Dear Tech Community –

While RFRA legislation obviously requires lots of clarification that even legal scholars disagree about, what is clear is the impact it’s having on the brand of our state and on our tech community and companies.

We’ve been working behind the scenes with a coalition of others to find a solution to mitigate the impact to our businesses and our talent attraction brand. More details are coming soon about how you can get involved. I wanted to share with you, our tech community, the letter that we also delivered to our government leaders.

More to come … Mike.


I realize that this Religious Freedom Restoration Act (RFRA) debate is a complex and contentious topic that could take a long time to fully unpack and negotiate, and I realize that many teams, ours included, are working around the clock. That said, in representing the initiative focused on growth of Indiana’s technology companies, I have to stress the impact that reputation damage will do to our state’s economy.

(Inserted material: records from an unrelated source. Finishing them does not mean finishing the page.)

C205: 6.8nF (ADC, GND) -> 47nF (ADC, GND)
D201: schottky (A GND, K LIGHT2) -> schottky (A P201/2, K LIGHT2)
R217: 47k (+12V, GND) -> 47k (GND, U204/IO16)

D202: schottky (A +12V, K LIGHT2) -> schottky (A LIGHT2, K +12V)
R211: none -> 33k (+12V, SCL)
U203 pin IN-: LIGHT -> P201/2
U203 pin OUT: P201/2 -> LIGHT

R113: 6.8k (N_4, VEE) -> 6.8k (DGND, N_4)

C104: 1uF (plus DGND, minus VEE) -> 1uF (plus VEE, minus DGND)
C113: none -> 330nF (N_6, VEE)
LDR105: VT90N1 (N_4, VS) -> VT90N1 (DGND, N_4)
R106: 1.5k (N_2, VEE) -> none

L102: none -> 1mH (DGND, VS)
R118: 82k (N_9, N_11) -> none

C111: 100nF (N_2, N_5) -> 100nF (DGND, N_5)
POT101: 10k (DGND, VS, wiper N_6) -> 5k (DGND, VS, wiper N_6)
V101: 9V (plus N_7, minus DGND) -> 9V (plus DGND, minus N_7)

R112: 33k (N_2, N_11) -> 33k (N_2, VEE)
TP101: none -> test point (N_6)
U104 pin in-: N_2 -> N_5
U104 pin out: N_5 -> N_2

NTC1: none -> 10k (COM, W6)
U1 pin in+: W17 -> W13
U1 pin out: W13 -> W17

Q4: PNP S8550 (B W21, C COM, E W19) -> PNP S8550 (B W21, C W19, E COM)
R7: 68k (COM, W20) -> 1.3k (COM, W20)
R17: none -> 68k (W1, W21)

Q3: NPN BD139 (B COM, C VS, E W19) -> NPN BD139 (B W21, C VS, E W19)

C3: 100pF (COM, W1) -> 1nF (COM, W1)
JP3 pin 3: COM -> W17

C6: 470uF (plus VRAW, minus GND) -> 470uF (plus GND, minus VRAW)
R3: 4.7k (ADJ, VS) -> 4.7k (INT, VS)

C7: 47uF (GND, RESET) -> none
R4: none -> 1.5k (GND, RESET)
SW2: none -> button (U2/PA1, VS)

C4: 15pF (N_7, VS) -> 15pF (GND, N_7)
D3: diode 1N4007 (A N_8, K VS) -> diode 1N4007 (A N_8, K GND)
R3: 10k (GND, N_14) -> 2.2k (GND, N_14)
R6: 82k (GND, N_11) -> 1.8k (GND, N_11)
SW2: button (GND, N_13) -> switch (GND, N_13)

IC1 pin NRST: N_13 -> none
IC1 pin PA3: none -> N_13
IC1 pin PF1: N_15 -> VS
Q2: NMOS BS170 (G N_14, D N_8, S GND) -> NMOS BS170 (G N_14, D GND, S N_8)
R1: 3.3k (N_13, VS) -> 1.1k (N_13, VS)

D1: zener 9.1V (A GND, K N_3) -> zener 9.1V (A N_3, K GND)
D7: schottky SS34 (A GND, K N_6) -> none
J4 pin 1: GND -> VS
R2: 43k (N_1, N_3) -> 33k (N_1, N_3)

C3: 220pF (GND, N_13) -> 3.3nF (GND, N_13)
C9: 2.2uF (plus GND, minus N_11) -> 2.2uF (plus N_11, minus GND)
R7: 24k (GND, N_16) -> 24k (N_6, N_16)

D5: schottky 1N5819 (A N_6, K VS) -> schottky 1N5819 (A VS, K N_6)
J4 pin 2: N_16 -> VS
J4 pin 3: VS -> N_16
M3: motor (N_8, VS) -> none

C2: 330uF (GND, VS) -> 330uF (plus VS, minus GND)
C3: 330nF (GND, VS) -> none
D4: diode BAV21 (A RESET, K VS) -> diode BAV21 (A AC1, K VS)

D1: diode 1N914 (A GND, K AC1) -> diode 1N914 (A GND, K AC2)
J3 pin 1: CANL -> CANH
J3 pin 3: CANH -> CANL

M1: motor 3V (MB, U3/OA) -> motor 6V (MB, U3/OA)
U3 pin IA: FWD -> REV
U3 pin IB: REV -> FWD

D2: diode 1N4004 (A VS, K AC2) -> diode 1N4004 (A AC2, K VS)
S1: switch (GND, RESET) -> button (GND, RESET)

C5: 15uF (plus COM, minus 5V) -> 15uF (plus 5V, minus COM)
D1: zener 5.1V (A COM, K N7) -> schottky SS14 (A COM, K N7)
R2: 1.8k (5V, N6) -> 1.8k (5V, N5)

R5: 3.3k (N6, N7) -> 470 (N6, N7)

Company expansions that would bring new jobs and investment are being put on hold, events are being canceled, sponsors are pulling out, and travel bans are being levied—all of which set us back economically regardless of whether or not it is fair or in some cases a bit hypocritical. Sadly, people are forming a very one-dimensional perception about our state.

For the aforementioned reasons alone, we should halt this RFRA culture war immediately. Beyond the fact that it misrepresents our inclusive and welcoming community, less visible and harder to quantify is the impact this is having on our emerging growth companies, both now and in the future. These fast-growing startups and scaleups actually create most of our net new jobs. New companies (i.e. those that are five years old or newer) produced more than two-thirds or 40 million net new jobs between 1980-2005 in the U.S., according to the Kauffman Foundation.

Why does this RFRA debate impact emerging growth companies?

Tech-skilled talent, capital investment and customers are the essential resources—the lifeblood—that enable these companies to thrive, hire, and compete globally. But those resources are very reputation-sensitive. When a company’s state is thrust into the national spotlight and painted as discriminatory and unwelcoming, it threatens the flow of these vital resources of talent, capital and customers.

Tech-skilled individuals are in high demand everywhere, so they are increasingly choosing where they want to live first and then deciding where they want to work. Computer-related jobs in Indiana are growing faster than computer-related jobs nationwide–something only true with a couple Indiana industry sectors–but competition is very high, with talent being recruited by the likes of Apple, Microsoft, Amazon, and Yelp—many of the same companies that have been bashing Indiana lately. This talent is needed by companies large and small all around the state, across most all industries.

Indiana’s state government needs this talent too. Median salary for computer-related occupations in Indiana is more than double that for the state’s other occupations ($68,500 vs. $32,500), and software developers command a median salary over $80,000. Computer-related jobs increase the tax base and disposable income, but new and existing computer-related jobs are jeopardized by this negative firestorm.

We’ve been making great progress in getting venture capital firms from the coasts interested in Indiana’s emerging growth companies. Potential investors contact me nearly every week and they are actively traveling here, but that interest is turning into questions not only about our values but about the impact that reputation damage will have on prospective investments.

Regarding customers, local executives tell me that prospective customers are already getting cold feet. That’s hard to hear, but even more so since, our state has been on such a roll lately. Since 2007, success of companies in the Indiana tech community led to more than a dozen IPOs or acquisitions, transactions that yielded more than $4.7 billion in market value.

To keep growing we need a steady and increasing stream of talent, investment capital and customers. Because of the latest controversy, all three are very much at risk and as a result, so are our emerging growth companies. We need to stop the bleeding; otherwise we will stunt the growth, or worse yet, lose an entire generation of entrepreneurs and employees—our highest-potential job creators. These young, emerging companies are our future; we must protect them.

I urge collaboration and swift resolution to RFRA or a repeal that not only welcomes all but also boldly re-affirms to the world our core values that include non-discrimination. That way we can then get back to being a state that works.